Hexsel’s and Dal’forno’s alphanumeric classification Cellulite Severity scale (CSS) based on the number of evident depressions, depth of depressions, morphological appearance of skin alterations, and grade of laxity, flaccidity, or sagging skin, classify GLD into grade severity of mild, moderate, or severe type and CSS simplified classification based on scores of the number of evident depressions and the average depth of depressions also classify GLD into mild, moderate, and severe. These tools may be used for assessment.

Standard recommendation for the management of GLD is change of lifestyle to reduce GLD; that is, to modify diet and exercise regularly.

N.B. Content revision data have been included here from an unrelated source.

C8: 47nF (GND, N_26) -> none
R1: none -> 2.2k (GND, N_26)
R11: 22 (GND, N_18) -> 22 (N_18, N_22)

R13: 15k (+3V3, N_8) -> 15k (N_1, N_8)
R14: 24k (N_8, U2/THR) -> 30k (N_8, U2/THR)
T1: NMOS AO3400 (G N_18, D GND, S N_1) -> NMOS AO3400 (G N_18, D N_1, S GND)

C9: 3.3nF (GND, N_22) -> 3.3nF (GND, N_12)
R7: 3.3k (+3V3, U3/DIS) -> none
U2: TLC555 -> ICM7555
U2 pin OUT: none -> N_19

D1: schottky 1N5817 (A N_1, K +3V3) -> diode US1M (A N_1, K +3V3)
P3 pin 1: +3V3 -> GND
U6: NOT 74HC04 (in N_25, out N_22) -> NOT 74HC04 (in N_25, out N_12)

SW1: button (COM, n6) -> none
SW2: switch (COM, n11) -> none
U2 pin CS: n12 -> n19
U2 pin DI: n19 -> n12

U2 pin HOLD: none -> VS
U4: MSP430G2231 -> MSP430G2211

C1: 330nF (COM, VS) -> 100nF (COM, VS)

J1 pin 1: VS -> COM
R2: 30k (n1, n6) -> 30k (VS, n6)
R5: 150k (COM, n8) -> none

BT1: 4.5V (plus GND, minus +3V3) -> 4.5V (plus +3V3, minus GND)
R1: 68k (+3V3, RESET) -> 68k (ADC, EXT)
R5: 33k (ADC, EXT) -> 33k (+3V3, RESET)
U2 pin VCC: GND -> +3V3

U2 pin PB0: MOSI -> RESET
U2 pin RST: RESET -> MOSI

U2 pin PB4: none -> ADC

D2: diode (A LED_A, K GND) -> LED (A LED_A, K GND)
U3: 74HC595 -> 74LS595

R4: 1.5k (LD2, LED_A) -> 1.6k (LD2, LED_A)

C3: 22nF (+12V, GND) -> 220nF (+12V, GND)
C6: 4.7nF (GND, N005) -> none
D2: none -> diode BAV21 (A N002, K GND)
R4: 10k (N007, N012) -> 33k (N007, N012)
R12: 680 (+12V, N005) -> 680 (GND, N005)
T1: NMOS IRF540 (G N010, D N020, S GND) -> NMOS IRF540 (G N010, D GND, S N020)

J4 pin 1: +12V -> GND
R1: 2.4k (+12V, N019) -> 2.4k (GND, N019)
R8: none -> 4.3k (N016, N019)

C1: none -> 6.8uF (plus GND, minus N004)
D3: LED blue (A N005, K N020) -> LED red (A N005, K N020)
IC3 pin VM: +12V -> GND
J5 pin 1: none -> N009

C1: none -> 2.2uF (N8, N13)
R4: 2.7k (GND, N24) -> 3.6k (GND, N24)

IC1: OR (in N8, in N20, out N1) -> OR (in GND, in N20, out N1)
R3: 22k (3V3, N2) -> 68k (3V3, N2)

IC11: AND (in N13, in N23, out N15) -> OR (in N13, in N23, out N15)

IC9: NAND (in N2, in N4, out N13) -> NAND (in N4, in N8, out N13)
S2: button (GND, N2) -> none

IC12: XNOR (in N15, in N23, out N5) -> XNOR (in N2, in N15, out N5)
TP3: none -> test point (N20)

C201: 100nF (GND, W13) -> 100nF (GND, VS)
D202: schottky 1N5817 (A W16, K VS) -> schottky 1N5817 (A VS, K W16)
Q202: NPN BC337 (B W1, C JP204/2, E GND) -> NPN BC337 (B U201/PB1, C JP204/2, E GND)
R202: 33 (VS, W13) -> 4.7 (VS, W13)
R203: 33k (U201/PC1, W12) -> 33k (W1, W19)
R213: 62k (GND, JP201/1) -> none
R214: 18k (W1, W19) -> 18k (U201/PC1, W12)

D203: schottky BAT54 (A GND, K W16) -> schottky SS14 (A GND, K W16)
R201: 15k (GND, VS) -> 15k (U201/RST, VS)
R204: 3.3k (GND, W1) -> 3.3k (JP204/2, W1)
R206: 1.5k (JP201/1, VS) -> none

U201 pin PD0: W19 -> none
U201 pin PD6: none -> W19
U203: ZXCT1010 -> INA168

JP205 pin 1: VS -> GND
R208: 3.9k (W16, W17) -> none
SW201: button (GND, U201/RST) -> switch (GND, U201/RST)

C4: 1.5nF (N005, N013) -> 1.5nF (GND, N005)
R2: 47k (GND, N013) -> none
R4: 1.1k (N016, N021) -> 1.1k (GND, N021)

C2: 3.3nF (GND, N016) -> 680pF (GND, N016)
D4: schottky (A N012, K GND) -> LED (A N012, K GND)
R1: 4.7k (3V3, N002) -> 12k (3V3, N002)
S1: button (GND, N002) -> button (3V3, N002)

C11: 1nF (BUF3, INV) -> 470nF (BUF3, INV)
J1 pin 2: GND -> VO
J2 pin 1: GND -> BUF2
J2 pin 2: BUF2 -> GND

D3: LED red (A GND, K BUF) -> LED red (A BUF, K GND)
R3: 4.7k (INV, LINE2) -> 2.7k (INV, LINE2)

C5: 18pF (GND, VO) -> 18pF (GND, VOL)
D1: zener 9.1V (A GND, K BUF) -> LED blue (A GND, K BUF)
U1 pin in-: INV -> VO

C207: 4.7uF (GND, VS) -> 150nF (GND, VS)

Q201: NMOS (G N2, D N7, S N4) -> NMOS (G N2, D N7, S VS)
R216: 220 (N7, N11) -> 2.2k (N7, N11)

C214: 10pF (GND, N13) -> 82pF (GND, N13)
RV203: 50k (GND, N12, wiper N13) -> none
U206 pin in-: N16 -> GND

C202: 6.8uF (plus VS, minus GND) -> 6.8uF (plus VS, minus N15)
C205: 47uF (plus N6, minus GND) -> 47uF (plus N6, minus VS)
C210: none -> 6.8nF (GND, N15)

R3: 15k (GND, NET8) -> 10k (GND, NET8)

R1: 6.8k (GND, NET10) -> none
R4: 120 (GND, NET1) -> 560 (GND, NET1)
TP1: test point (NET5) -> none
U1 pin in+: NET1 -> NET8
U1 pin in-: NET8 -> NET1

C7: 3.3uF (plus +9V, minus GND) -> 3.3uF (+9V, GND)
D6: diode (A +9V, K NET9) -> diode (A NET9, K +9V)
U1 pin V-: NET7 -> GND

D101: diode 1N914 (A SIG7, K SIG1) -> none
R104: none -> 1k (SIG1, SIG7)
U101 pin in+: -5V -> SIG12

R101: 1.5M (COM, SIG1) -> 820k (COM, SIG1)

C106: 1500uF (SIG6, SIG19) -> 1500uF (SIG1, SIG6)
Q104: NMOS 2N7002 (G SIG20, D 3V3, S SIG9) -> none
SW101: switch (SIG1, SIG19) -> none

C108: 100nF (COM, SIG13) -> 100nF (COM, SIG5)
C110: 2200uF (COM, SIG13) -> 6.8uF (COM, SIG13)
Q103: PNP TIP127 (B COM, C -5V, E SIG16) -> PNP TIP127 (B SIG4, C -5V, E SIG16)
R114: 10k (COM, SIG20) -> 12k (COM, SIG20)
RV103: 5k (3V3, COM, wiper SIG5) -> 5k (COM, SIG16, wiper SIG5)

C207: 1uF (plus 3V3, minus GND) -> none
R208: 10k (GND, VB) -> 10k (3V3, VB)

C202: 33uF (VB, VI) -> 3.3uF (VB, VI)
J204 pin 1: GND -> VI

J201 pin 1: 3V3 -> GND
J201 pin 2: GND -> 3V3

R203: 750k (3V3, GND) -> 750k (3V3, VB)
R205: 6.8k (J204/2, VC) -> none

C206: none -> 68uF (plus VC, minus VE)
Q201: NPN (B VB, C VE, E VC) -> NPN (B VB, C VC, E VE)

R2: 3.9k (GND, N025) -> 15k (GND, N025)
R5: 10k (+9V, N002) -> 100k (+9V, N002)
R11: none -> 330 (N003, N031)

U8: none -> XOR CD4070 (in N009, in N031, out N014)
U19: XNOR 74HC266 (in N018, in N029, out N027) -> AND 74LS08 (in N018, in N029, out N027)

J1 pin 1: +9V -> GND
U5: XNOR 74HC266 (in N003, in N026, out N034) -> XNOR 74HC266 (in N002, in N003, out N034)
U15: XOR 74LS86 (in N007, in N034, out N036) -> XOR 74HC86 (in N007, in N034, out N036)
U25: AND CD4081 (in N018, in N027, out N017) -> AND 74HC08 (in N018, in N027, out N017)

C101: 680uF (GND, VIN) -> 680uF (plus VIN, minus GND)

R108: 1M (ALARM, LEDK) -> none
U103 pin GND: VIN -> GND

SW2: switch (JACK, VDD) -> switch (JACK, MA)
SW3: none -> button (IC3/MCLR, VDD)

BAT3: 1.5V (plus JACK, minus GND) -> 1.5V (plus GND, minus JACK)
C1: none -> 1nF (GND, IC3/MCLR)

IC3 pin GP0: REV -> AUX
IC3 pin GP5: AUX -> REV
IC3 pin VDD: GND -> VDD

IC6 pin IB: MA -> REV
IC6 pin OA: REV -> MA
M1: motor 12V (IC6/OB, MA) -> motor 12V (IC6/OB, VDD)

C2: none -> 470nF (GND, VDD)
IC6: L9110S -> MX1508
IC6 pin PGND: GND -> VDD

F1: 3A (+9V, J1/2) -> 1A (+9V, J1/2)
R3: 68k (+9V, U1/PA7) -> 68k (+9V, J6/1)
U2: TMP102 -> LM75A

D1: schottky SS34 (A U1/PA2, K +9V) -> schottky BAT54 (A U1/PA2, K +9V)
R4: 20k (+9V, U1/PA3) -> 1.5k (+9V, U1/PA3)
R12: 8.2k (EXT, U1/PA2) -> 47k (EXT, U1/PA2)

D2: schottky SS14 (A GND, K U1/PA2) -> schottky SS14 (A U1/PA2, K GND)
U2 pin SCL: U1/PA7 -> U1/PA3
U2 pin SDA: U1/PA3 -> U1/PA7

The available therapeutic options for GLD are numerous and range from conventional modalities (1. topical applications caffeine, retinol, extracts of Ginkgo biloba, or botanical derivatives-inducing lipolysis, lymphatic drainage, increasing microcirculation, reducing edema, and stimulation of collagen production and 2. massages – inducing lymphatic drainage and increasing microcirculation, 3. oral nutritional supplements – Vitis vinifera (grape), G. biloba, Centella asiatica, fish oil, borage oil, and many others, 4. intense pulsed light and infrared light – heat generated by device increase microcirculation, lymphatic drainage, and collagen synthesis, 5. light emitting diode combined with topical phosphatidylcholine, 6. shockwave therapy/acoustic waves – used to treat nephrolithiasis, promote lipolysis, improve blood flow and lymphatic drainage, and stimulate collagen and elastin production, 7. ultrasound – acts by inducing volumetric heating and secondarily, lipolysis, and disruption of adipocyte cellular walls, 8. cryolypolisis, and 9. radiofrequency-unipolar and bipolar – acts by heating the dermis and, potentially, the subcutaneous tissue-induce collagen production, tissue restructuring, and adipocyte lysis) to minimally invasive approaches such as 1. carboxytherapy – carbon dioxide is administered intradermally, used to fight excess fat, body, and facial aging, flaccidity, varicose microveins, and to reduce scars and stretch marks, 2. mesotherapy – subcutaneous injections of several compounds such as collagenases, caffeine, hyaluronidase, carnitine, aminophylline, phosphatidylcholine (banned in Brazil), lipase, amylase, catalase, cathepsin, and recent one 3. dermal filling with biodegradable injections of calcium hydroxyapatite, 4. subcision – to divide bands or subcutaneous septa, 5. subcision system – accurate release of fibrous septa by a suction system and microblades, 6. Use of Bioceramic Neoprene Shorts – to promote occlusion with topicals facilitating the cream’s absorption and penetration and enhance its efficacy, and 7. laser therapy – ND: YAG laser and injections. Epidermologie is a mechanical method of mobilizing subcutaneous fat through negative suction of the skin. The technique combines lymphatic drainage and ultrasound massage. The objectives of these therapies are to improve the aesthetic appearance of the skin and sustain it with maintenance therapy.

Clinical evidence from most treatment modalities is scarce but slightly positive; thus, more research is needed to confirm such effects.